Similarly, the question "If I do this, what do I expect to experience as a result?" can translate into "If this process affects the world in some fashion, how will this affect what the process will change into in the future?" We do not need any ontologically fundamental sense of self to have subjective experience, as Kaj_Sotala seems to assert, "What will happen to the optimization-process-that-it-would-be-desirable-to-turn-into that this process will turn into?" yields the same result as "What will happen to me?"

Having one's identity be based on the desirability of changes rather than lack of change, allows us to get around the foolish statement that "You change all the time so you're not the same person you were a second ago." What matters isn't the fact that we change, what matters is how desirable those changes are. Here are some examples:

Acquiring memories of positive experiences by means of those experiences happening to the optimatization process: GOOD

Making small changes to the process' personality so that the process is better at achieving it's values: VERY GOOD

Acquiring new knowledge: GOOD

Losing positive memories: BAD

Being completely disintegrated: VERY BAD

Having the process' memory, personality, and values radically changed: VERY BAD

Changing the process' personality so that it attempts to optimize for the opposite of it's current values: EXTREMELY BAD

Some people seem to believe that having a reductionist conception of personal identity somehow makes death seem less bad. I disagree with this completely. Death seems just as bad to me as it did before. The optimization process I refer to as "me" has certain ways that it wants to change in the future and having all of its memories, personalities, and values being completely erased seems like a very bad thing.

And this is not a purely selfish preference. I would prefer that no other processes be changed in a fashion they do not desire either. Making sure that existing optimization processes change in ways that they find desirable is much more important to me than creating new optimization processes.

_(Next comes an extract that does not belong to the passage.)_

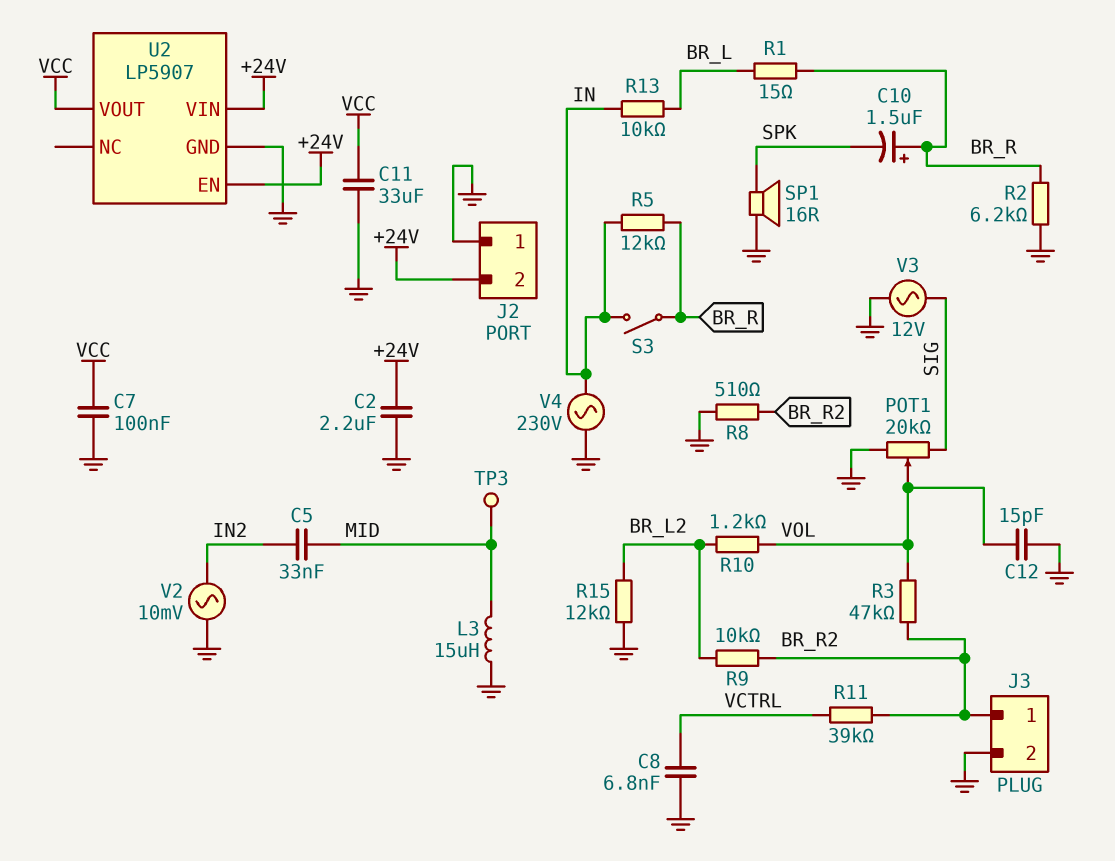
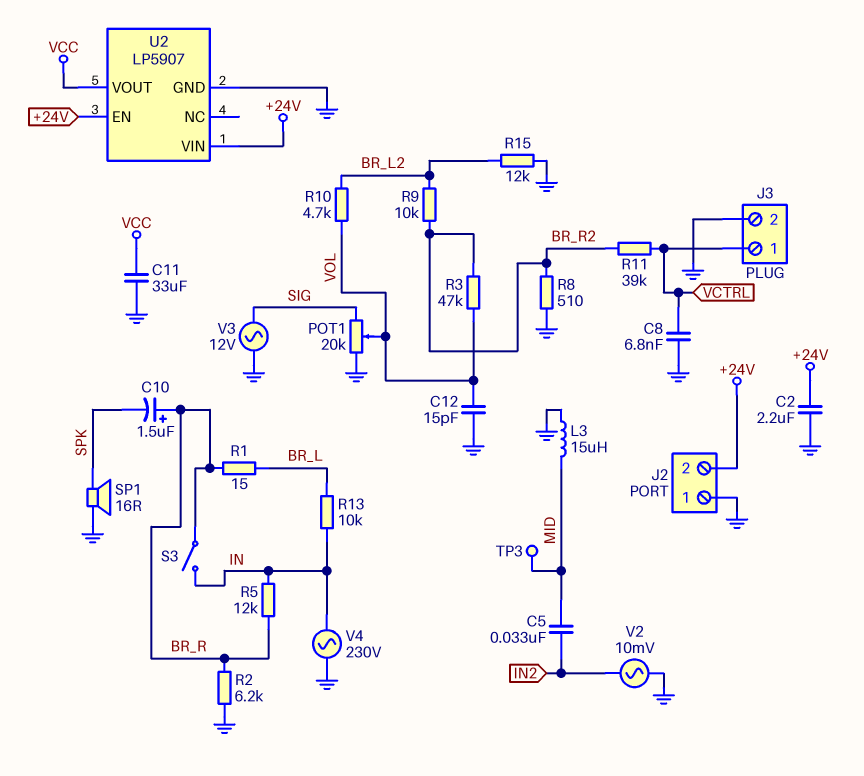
C7: 100nF (GND, VCC) -> none
J3 pin 1: BR_R2 -> VCTRL
R10: 1.2k (BR_L2, VOL) -> 4.7k (BR_L2, VOL)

Or, to put it in less clunky terminology, Death is Bad, both for me and other people. It is bad even if new people are created to replace the dead ones. Knowing that I am made of atoms instead of some ontologically fundamental "self" does not change that at all.

I suspect that the main reason people think having a reductionist concept of personal identity makes personal identity less morally important is that describing things in a reductionist fashion can shut off our ability to make proper judgements about them. For instance, saying "Bob stimulated Alice's nociceptors by repeatedly parting her epidermis with a thin metallic plane." doesn't sound as bad as saying "Bob tortured Alice by cutting her with a knife." But in surely no one would argue that torture is less bad because of that.

comment by sixes_and_sevens · 2013-08-23T13:55:38.515Z · score: 3 (5 votes) · LW · GW

I haven't tried to solve the hard problem of continuity of personal identity yet, but I've got a couple of hours to kill on a train tonight, so I'll give it a go and report back to you.

comment by Armok_GoB · 2013-08-27T21:46:53.815Z · score: 2 (2 votes) · LW · GW

Anecdote; I know from personal experience that another human in a roughly similar culture, with a different remembered childhood and different body (including in one case a different gender) has a greater than 1/(2*10^9) probability of qualifying as you for every practical purpose including survival and subjective anticipation of experiencing events.

comment by endoself · 2013-08-28T02:32:22.498Z · score: 1 (1 votes) · LW · GW

Can you elaborate? This sounds interesting.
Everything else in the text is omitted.